With the previous book, I made a point in my blog that one should use discernment in deciding who the Silent Invader was. Because the characters are explaining who they think it is and why, but they may not understand who or what the Silent Invader is in the first place.
As a result, you have a second book where the protagonist is somehow still present, even though in one characters’ words, they’ve already defeated the Silent Invader.
So, who are they pointing to as the Silent Invader in this book?
Humanity has framed itself a threat in this novel to the Tyberian Empire. And I don’t just say that to imply there’s some misinterpretation of cultures that causes this war. At least, not on the part of the Tyberian House:
It would seem that the Terrans are not content in merely seeking a war. It appears they are now actively pursuing it, as though it were prey. They have officially ended trade with us and our allies and have made it illegal for their allies to enter our space. It seems absurd to me, with their own history of war, that they would believe this is their best alternative, out of the few options they want to give themselves.Richard Tyberius
It will become clear that the people of Earth will attack Tyberius. This might likely introduce a few questions, like “why are we the enemy?”
Which is where I ask, “Why not?” Considering how some cultures can view another, more dominate one on Earth, this could seem a natural conclusion. If fear would govern one’s actions, many feel that ‘facing’ said fear can quell it. What better way to address humanity’s fear of irrelevance than to attack the strongest culture they can find, and win? Obviously the key to that is to win.
When this was one book, it was easier to draw the conclusion that humanity may choose to pose a threat to the Tyberian Empire based on some of their actions the reader would see, but the characters would not. But the key is how would this be justified? When you consider that in this story, the Tyberian Empire appears to act with a large measure of charity to humans, and even avoid forcing any alliance, despite implications their actions on humanity’s behalf require it (‘we’ think we have no choice in the matter). I would point out that in my blog about earth, humanity would be at its most vulnerable at their arrival, post-nuclear holcaust, so it wasn’t like the opportunity to finish humanity wasn’t presented, or even that the ‘threat’ they present is based on anything humans see from them.

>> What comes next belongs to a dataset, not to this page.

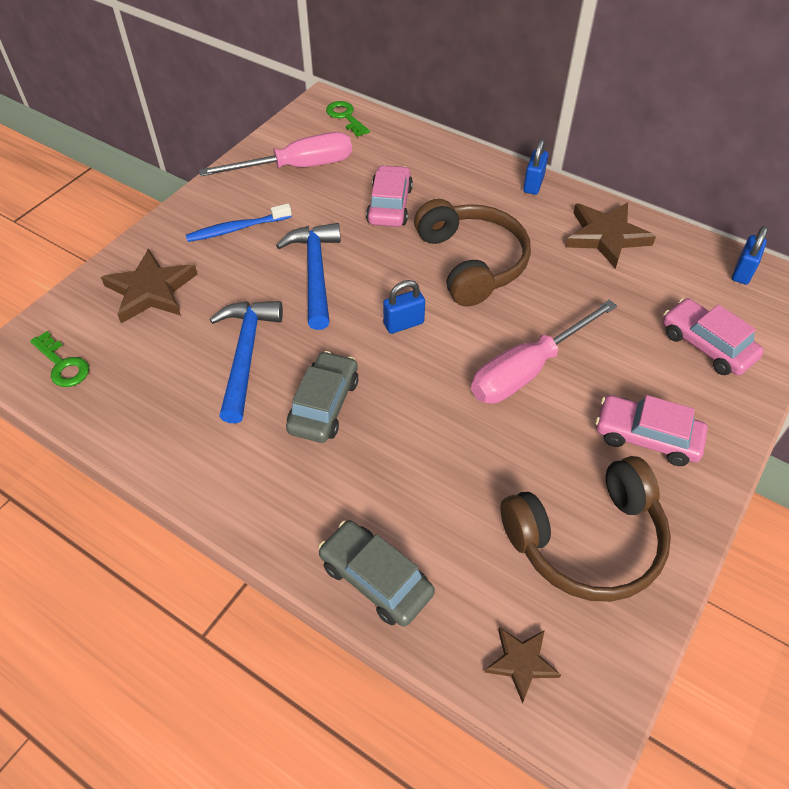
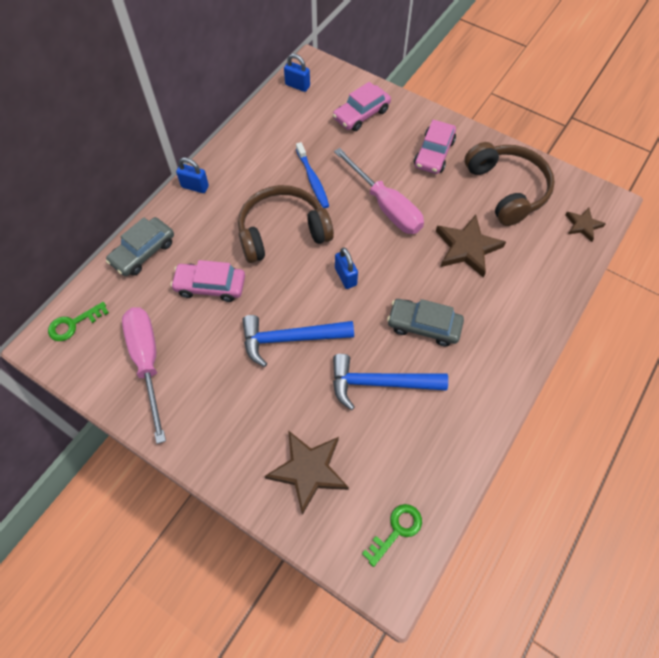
camera: 90 degrees left, 10 degrees up
(237, 229) = (231, 407): blue toothbrush -> blue toothbrush (313, 180)
(375, 579) = (548, 292): grey car -> grey car (143, 252)
(606, 236) = (259, 150): brown star -> brown star (467, 248)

The best way I could think of why just attacking the Tyberian house would be silly is by illustrating it this way:
Your house has burned down, and your neighbor next door offers to help you rebuild, even offering lumber, plumbing fixtures, lights, etc. to get your house back in order. Afterward, you thank your neighbor. Now, after your neighbor does this, would it make sense to tell your neighbor never to visit, never to come near you, and then try to burn his house down because you think it’s nicer than the one he helped you rebuild? Perhaps there is a justification as a result of the percieved bias in house layout or design, or even the contents of one house over the other. But as presented, it would be hard to mistake a kindness as a threat, especially if we realize that in many parts of the world arson is a crime, and justifying your actions in this way is unlikely to spare you from any punishment.
Thus, the reasons humanity uses to justify this confrontation are critical, since many people may not want to war with a person they think of as a friend, or simply to provoke a party for the sake of provocation.
But, since this book is in two parts, these reasons would only be clear in this portion to come.